Why the MGM+ and Lionsgate+ rebrands are less than positive for streaming branding
Last week two US streamers rebranded to include a ‘+’ in their branding on the same day – Epix became MGM+ and Starz became Lionsgate+. But with the VOD market already flooded with a homogeny of ‘+’ services, The Drum asks if streaming has a branding problem.
What’s with the +?
Lionsgate+ and MGM+ now join the likes of Disney+, Paramount+, Apple TV+, Discovery+, ESNP+, BET+, AMC+, We TV+, Documentary+, Daily Wire+, Samsung TV Plus, CNN+, LG Channel Plus, Motortrend+ and Moviestar+.
When Disney+ unveiled its streamer in 2019, there were debates as to whether the market needed any more plus-named services.
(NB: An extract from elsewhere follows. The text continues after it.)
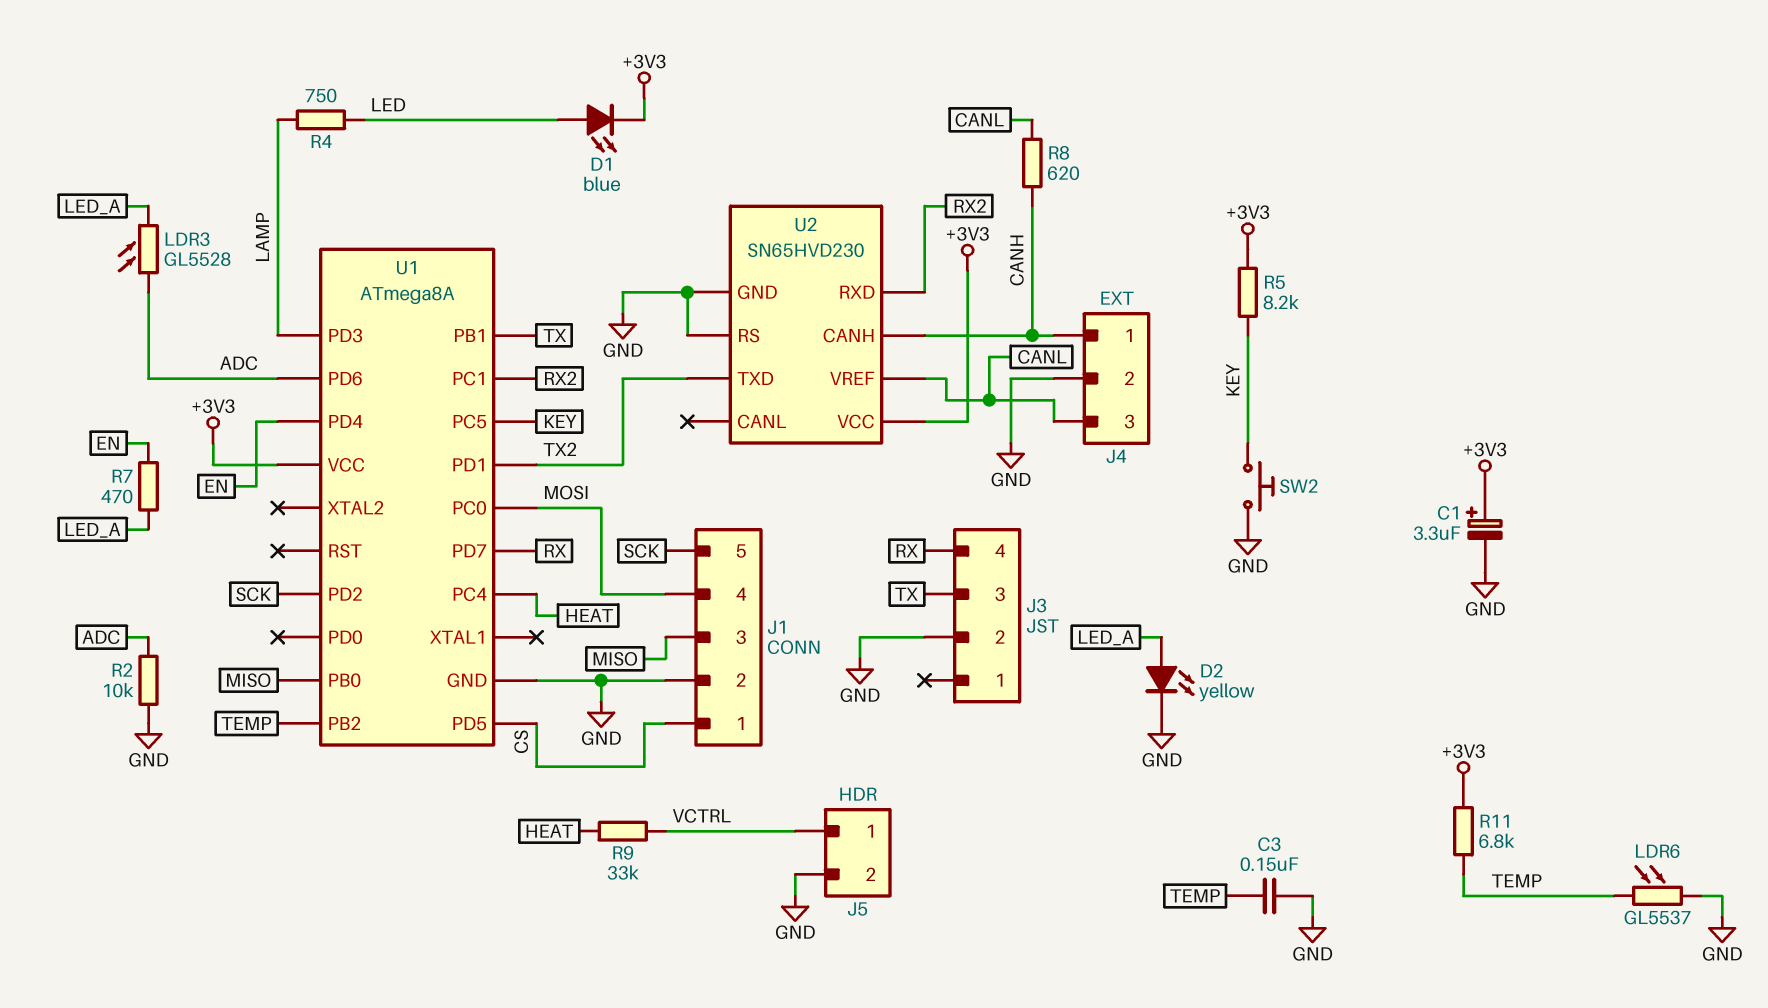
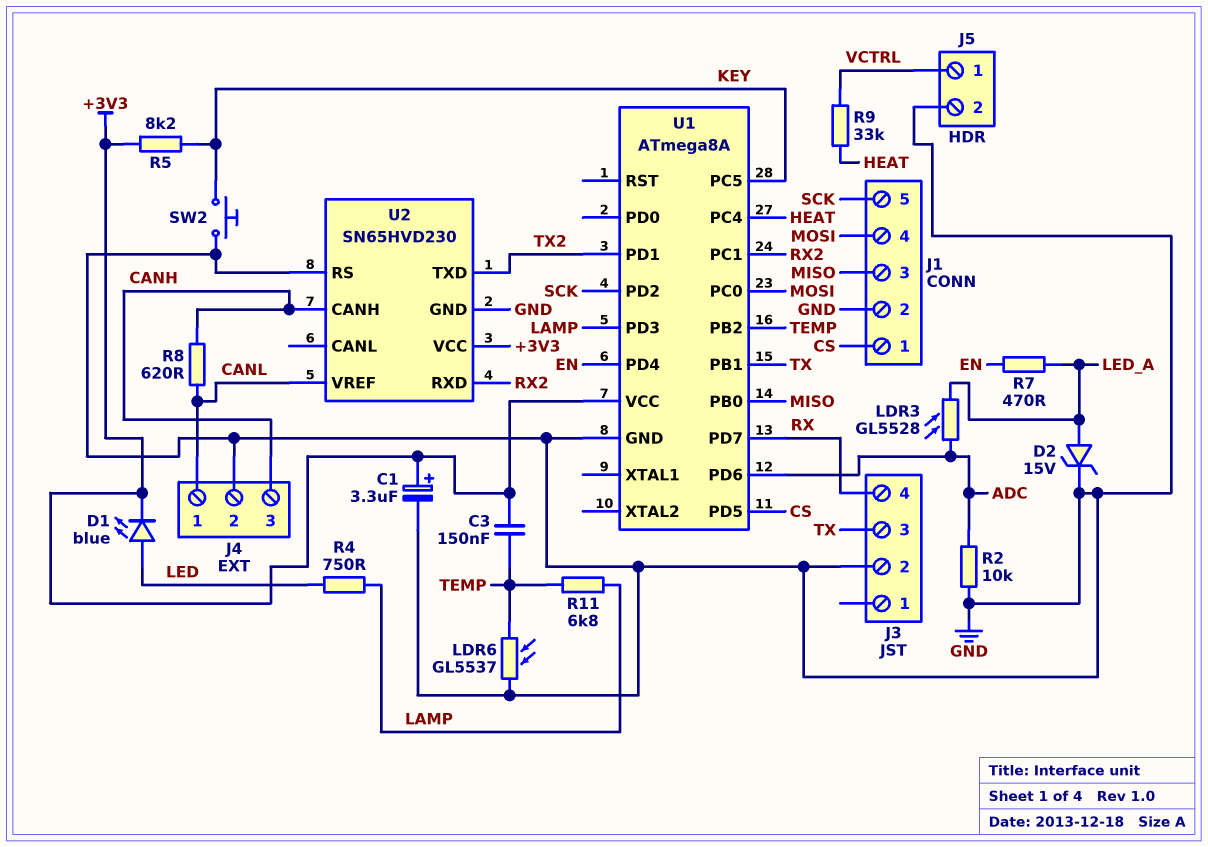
C3: 150nF (GND, TEMP) -> 150nF (+3V3, TEMP)
D2: LED yellow (A LED_A, K GND) -> zener 15V (A LED_A, K GND)
J4 pin 1: CANH -> CANL
J4 pin 3: CANL -> CANH
R11: 6.8k (+3V3, TEMP) -> 6.8k (LAMP, TEMP)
So why in 2022 would two major media empires choose to rebrand their streamers with a plus?
Dionysis Livanis, creative director of branding agency Redhouse, says: “It’s always interesting to see big brands, which promise to be leaders in their fields, fail in such a way and go for the easy shortcut of following someone else’s lead.”
Matt Boffey, chief strategy and innovation officer at Superunion, says that the plus is less of a branding exercise and more of a “descriptor” communicating that it’s a paid-for service. Livanis adds: “‘Plus’ means more, an enhanced experience, better content, a premium service. This meaning has already become established in the minds of consumers, so it’s an easy shortcut for big brands that want to launch a subscription service.”
The plus first took off when traditional media companies were all competing to replicate Netflix’s ad-free premium subscription model. But the streaming market in 2022 has seen consumers canceling subscriptions in their droves (1.6 million Brits cut their services in Q2) and Netflix and Disney+ introducing ads. Now most streamers have at least two or three price tiers.
“The + suffix is already losing its originality. It is on the way to becoming just a symbol for a paid service – which, during a cost of living crisis, doesn’t seem like a smart move,” Livanis says.
As consumers look to trade down their services, Boffey says: “The real naming challenge is to develop a new descriptor for lower-cost streaming tiers.” Boffey says streamers should start looking outside their industry for inspiration. He jokes: “Netflix Value, Netflix Everyday or Netflix Essentials anyone?”
Paramount+, for example, has two main plans – premium Paramount+ and essential Paramount+ – under the same ‘plus’ banner. More confusingly, Peacock has a premium plan and then a Peacock premium plus plan. There are still question marks as to how Netflix and Disney+ will package up their ad tiers.
Bolting ‘+’ to the end does make some logical sense, but Livanis warns it will eventually become meaningless. He likened it to when Apple first introduced the ‘i’ prefix and it started appearing on all sorts of products and online services, from big corporations to corner shops. “At the end, it kind of lost its meaning and it’s now seen as an uninspired, meaningless naming convention,” Livanis says.
Emma Harris, chief executive officer at Glow London, says the plus has a few pitfalls. “For Disney+, there’s a fight there to reposition the brand to encompass more than ‘children.’ Disney+ is home to brands of similar strength in their own right such as Marvel and Star Wars, but the average consumer might not immediately pick that up from the name,” she says. “In contrast, Netflix built itself without too many consumer preconceptions, and so it can be defined by the content actually on the platform.”
Harris argues, however, that the ultimate battle for consumer cash won’t be won by the name. “It will be the brand that can close the gap between content, customer experience and consumer-controlled UX. With most brands now copying Netflix’s UX design – I’m looking at you Amazon Prime – it’s clear to see that it’s what’s on the inside that really matters.”